Since the official legalization of casinos resorts in Japan, lawmakers are studying all the points that will define this future market. According to Morningstar Inc., there could be four land based casinos that could generate some $25 billion annually. The share could be in the range of $19 billion in gaming revenue and $6 billion in non-gaming.
Nevertheless, the desire to follow the Singapore casino model, as mentioned in 2014, seems to be evident given the effectiveness of this model.
Up to four casinos on the territory
The casinos of Singapore were launched in 2010 and have cardboard right from the opening.
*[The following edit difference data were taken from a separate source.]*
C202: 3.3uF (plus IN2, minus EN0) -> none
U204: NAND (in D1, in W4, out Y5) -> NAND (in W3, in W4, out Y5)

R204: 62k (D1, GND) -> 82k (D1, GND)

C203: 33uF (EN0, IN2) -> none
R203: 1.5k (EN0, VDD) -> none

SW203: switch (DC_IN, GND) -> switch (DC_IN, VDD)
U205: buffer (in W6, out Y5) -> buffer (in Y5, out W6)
Even though revenues were lower last year, and possibly still below for 2017, the model allows two facilities (the Marina Bay Sands and the Resort World Sentosa) to generate almost as much as all casinos in Las Vegas.
To date, the number of future casinos is not safe and the figure could be between two and four.
One of the most important points to be addressed, besides the identity of the licensees, is that of the taxation of future complexes. This could be inspired by Singapore which only charges 15% of the income of the “middle market” players and 5% of the VIPs. Casinos must also pay 7% taxes on goods and services. Even cumulated, it is far below the taxes of Macau, where each casino must repay 39% of the Gross Product of the Games.
Operators would therefore benefit in Japan rather than in Macau. Visitors from South Korea and China would be numerous, but probably less attracted than in Macau as the former Portuguese city is a destination of choice for the Chinese middle class. This middle class is increasingly important in terms of population and income. Macau is closer and is attached to China.
Legislators will meet in August 2017 to clarify the future market.